Wanna get away even further? Louise Osmond and Jerry Rothwell's spell-binding documentary, Deep Water, chronicles the around-the-world sailing competition sponsored in 1968 by the Times of London. The catch: the winning sailor must complete the race alone and without stopping. Considering that the nine contestants were without the navigation and communications tools available to today's voyagers, the nearly year-long journey was especially challenging. The film focuses on Robin Knox-Johnston, who finished first by averaging 92 miles a day for 312 days (28,704 miles); Bernard Moitessier, who, incredibly, changed directions before reaching England and headed instead for Tahiti, another 10,000 miles away; and Donald Crowhurst, a relative amateur, whose attempt to pull a Rosie Ruiz ended in disaster. Several of the boats, Crowhurst's included, were outfitted with 16mm motion-picture cameras and tape recorders, and the material remains quite remarkable. The extras include interviews with several of the participants and surviving family members, friends and journalists, as well as footage taken by the sailors; news reels; diaries, audio tapes, ship logs, still photos and an interactive tour of Crowhurst's vessel.

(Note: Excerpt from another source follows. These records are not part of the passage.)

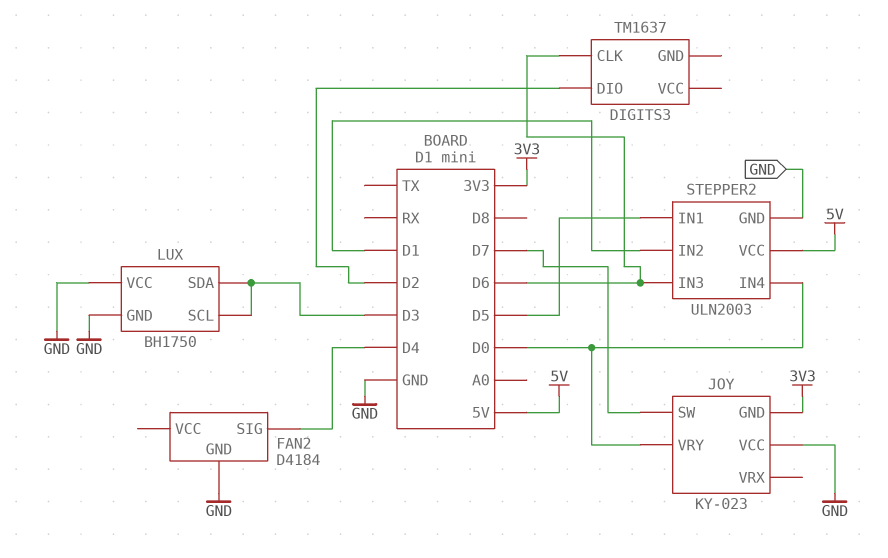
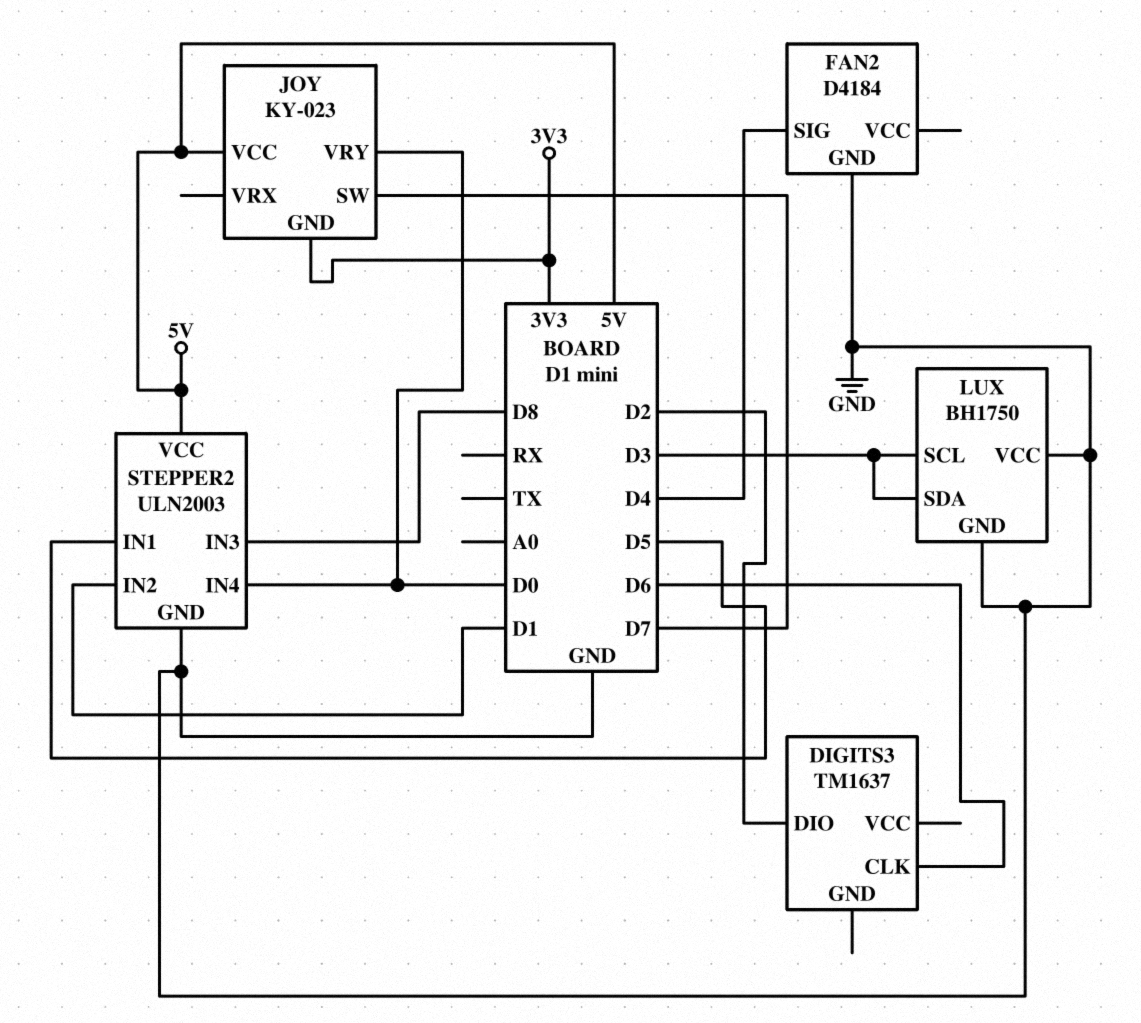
JOY pin VCC: GND -> 5V
STEPPER2 pin IN3: D6 -> D8

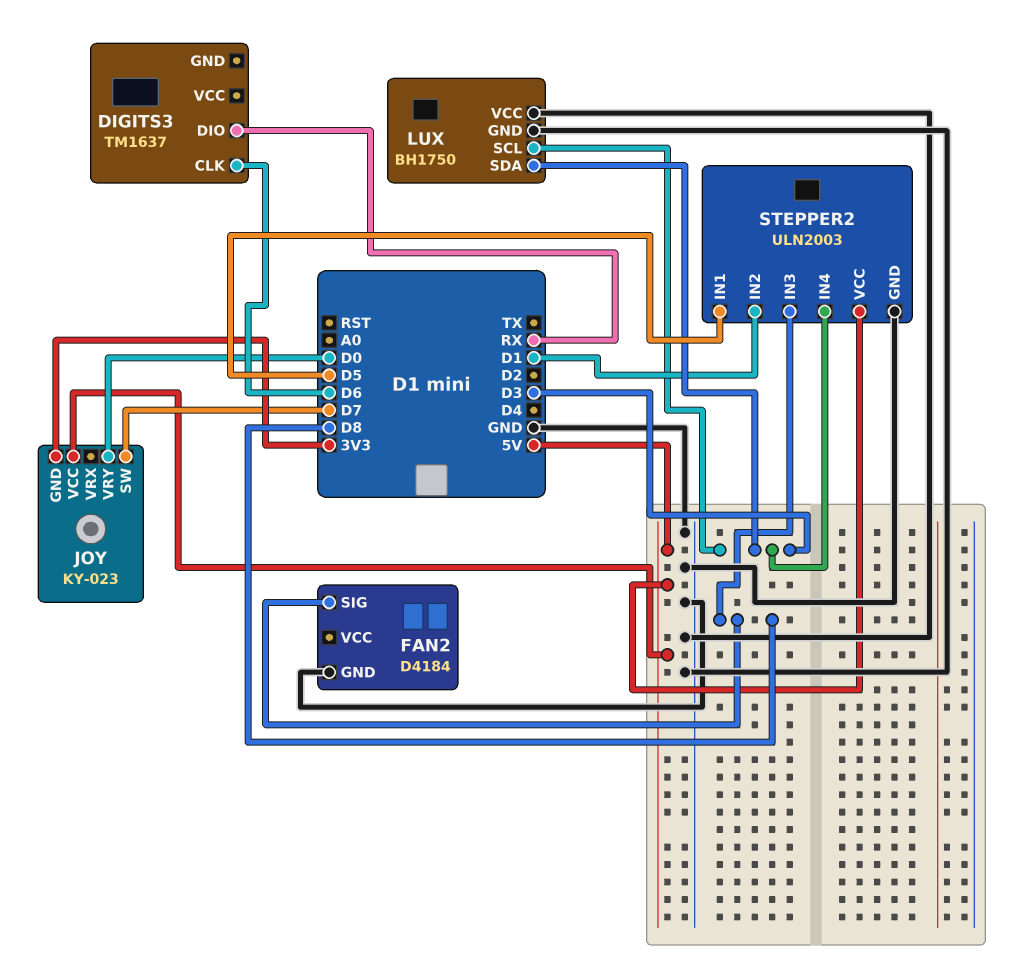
DIGITS3 pin DIO: D2 -> RX
FAN2 pin SIG: D4 -> D8
STEPPER2 pin IN4: D0 -> D3

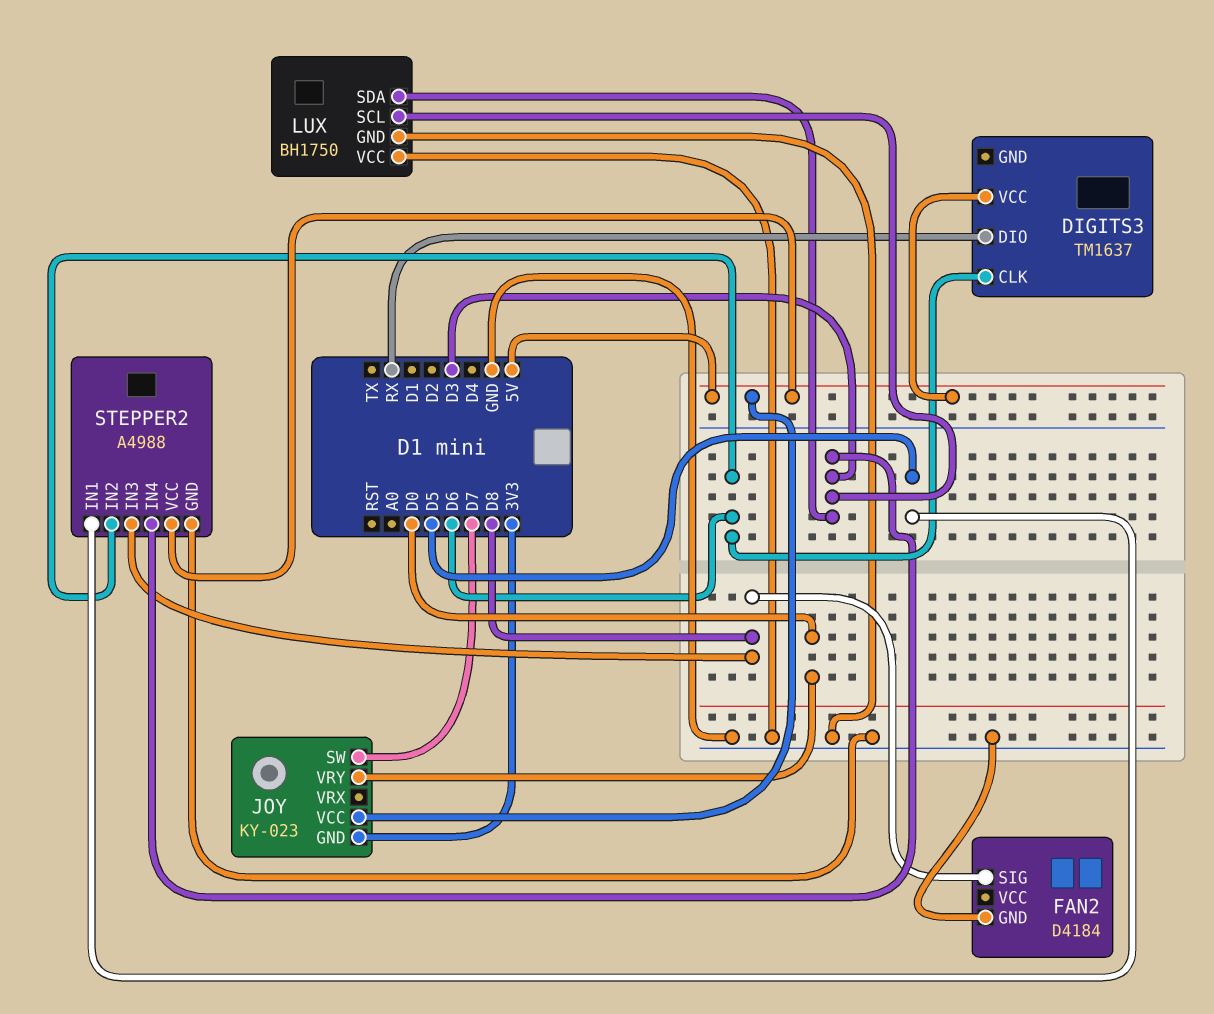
DIGITS3 pin VCC: none -> 5V
STEPPER2: ULN2003 -> A4988
STEPPER2 pin IN2: D1 -> D6

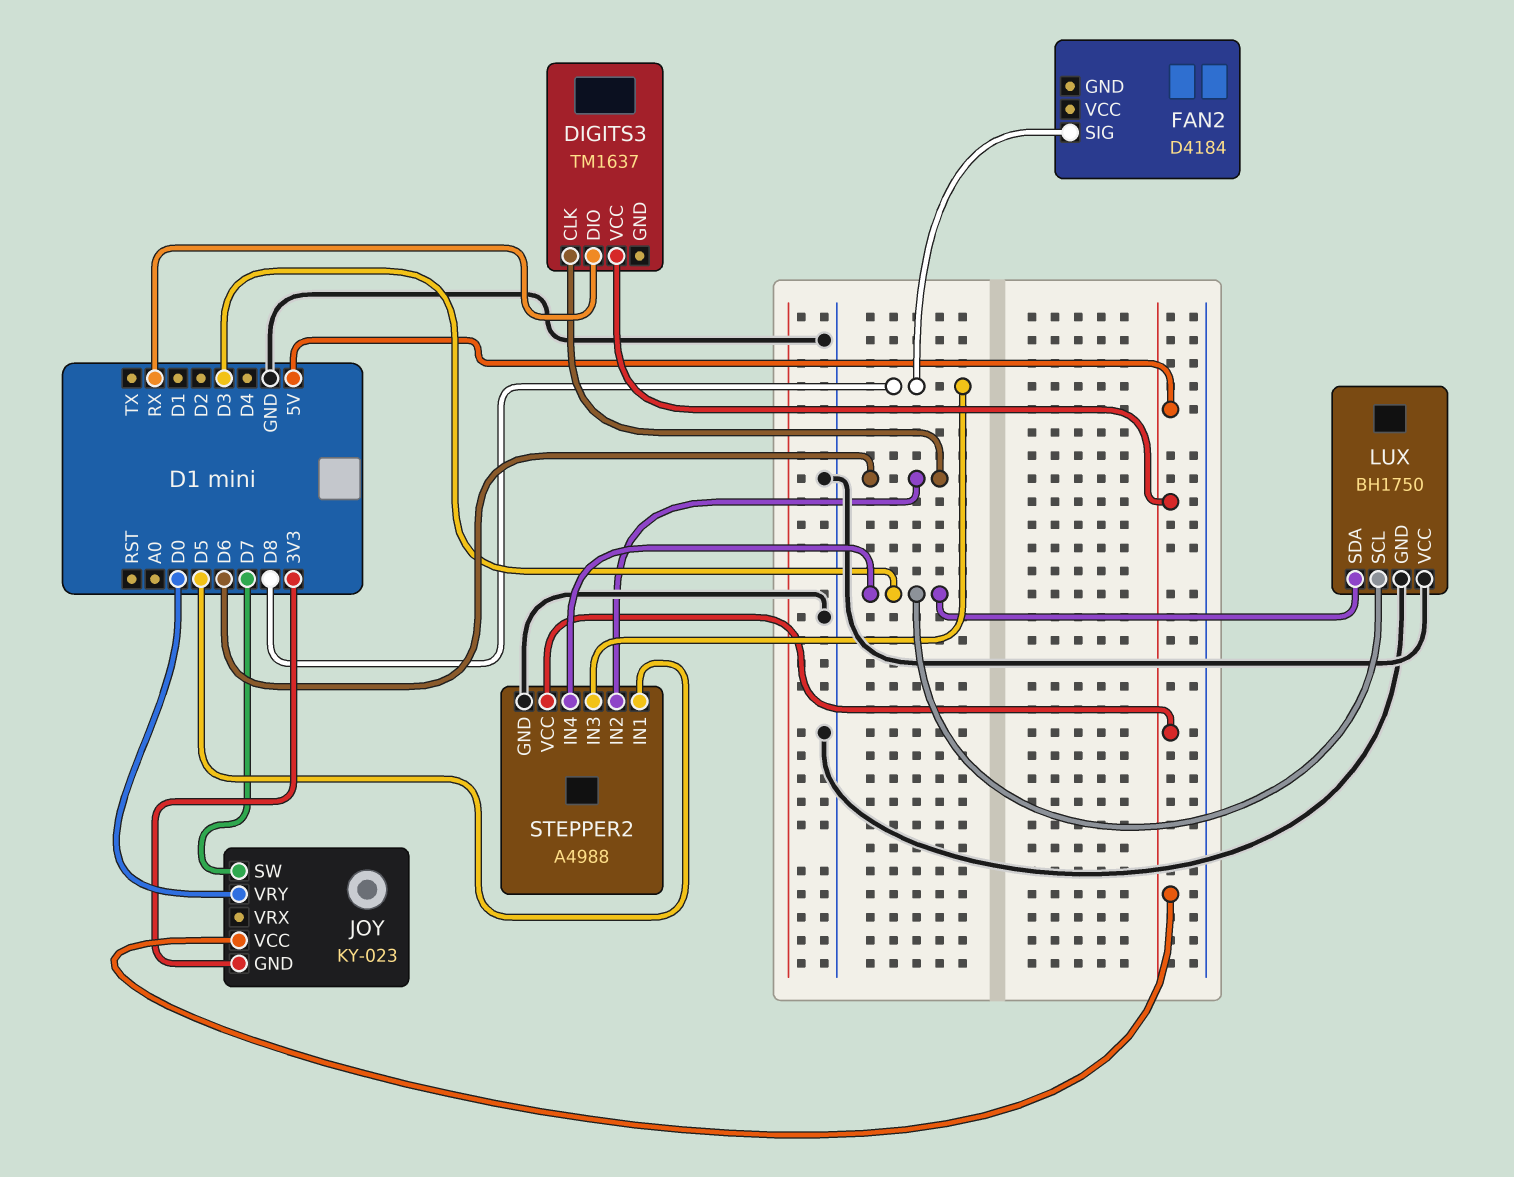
FAN2 pin GND: GND -> none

The frozen steppes of Mongolia, as seen in Khadak, are as bleak and barren as Penn's Alaska was green and bountiful. The nomadic villagers exist much the same way as their ancestors have done for centuries, going all the way back to Attila his own bad self. The men toil as herdsmen, while the women cook and do chores that are in no way menial. The people we meet here are not unaware of the creature comforts available in more industrialized parts of their country, but most want no part of them. One day, military police in protective clothing inform the herders that their stock is suffering from a disease that can be transferred to humans. Not only have they been authorized to eradicate the animals, but they've also been told to transfer the villagers to housing that makes their yurts look like Club Med. Bagi is a herdsman with a gift for finding lost animals. His epileptic episodes are diagnosed by the local shaman as a means for his ancestors to deliver messages to the living. She also believes his ability to hear the cry of distressed animals suggests he become a shaman, too. His supernatural talents help him rescue a young woman buried under a pile of coal in a moving train. After being arrested at ride's end, they are reunited with his relatives and her theatrical troupe. Trapped in the hellish confines of the residential units, Bagi is tormented by sounds of dead souls and has another seizure. When the shaman re-appears, all sorts of magical, mystical and counter-revolutionary stuff begins to happen, turning Khadak into something resembling a Carlos Castaneda peyote mind-trip. Shot entirely on location, and in frigid conditions, Khadak is beautifully photographed. The musical score, clearly inspired by Philip Glass, adds greatly to the supernatural atmosphere.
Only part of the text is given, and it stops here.